1 ari_stress 03.12.08 at 6:10 am

Hi Vivek,
I’ve been using Linux-Ha and RHCS for failover clustering. I’m interested in Load balancing cluster. Can you share a tutorial about it (LVS)?
Thank you very much.

2 Raj 03.12.08 at 6:59 am

ari_stress,

LVS easy; you also aware of RHCS.

3 Jacky H.Chan 03.12.08 at 9:05 am

Hi Ari,

I am also considering to implement a failover cluster. What are your comment on Linux-Ha and RHCS? Do you implement the two together?

4 Jeff Schroeder 03.12.08 at 1:00 pm

From LVS, all you really need to use is their vrrp daemon, Keepalived.
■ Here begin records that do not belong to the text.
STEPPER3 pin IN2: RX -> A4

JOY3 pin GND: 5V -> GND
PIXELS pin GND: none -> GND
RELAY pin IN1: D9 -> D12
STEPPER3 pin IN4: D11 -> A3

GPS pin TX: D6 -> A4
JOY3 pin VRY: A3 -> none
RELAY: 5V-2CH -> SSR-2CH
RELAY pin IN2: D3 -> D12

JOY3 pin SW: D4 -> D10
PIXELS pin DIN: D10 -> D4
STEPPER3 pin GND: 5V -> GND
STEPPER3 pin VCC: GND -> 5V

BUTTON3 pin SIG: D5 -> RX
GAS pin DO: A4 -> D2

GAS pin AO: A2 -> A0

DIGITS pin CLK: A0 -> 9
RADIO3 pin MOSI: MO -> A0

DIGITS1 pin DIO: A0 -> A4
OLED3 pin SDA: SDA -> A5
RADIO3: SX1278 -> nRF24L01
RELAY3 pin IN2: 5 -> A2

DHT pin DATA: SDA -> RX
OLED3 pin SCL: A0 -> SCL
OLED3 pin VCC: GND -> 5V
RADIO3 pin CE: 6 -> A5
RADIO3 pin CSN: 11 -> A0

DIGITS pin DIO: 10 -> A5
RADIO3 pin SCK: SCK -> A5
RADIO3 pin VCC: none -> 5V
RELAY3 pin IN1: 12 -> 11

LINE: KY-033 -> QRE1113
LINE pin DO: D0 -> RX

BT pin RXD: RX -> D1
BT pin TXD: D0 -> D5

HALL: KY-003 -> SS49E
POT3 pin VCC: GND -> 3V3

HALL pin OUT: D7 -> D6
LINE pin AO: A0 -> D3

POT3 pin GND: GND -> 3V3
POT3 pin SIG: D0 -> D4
It is really simple to setup and “Just Works TM” using multicast to send heartbeats between various nodes.
http://keepalived.org

I’ve written several scripts to help work with keepalived on various state changes you can get…

5 ari_stress 03.13.08 at 6:14 am

@Jacky
RHCS = polished and feature rich, but it’s vendor oriented (RH only).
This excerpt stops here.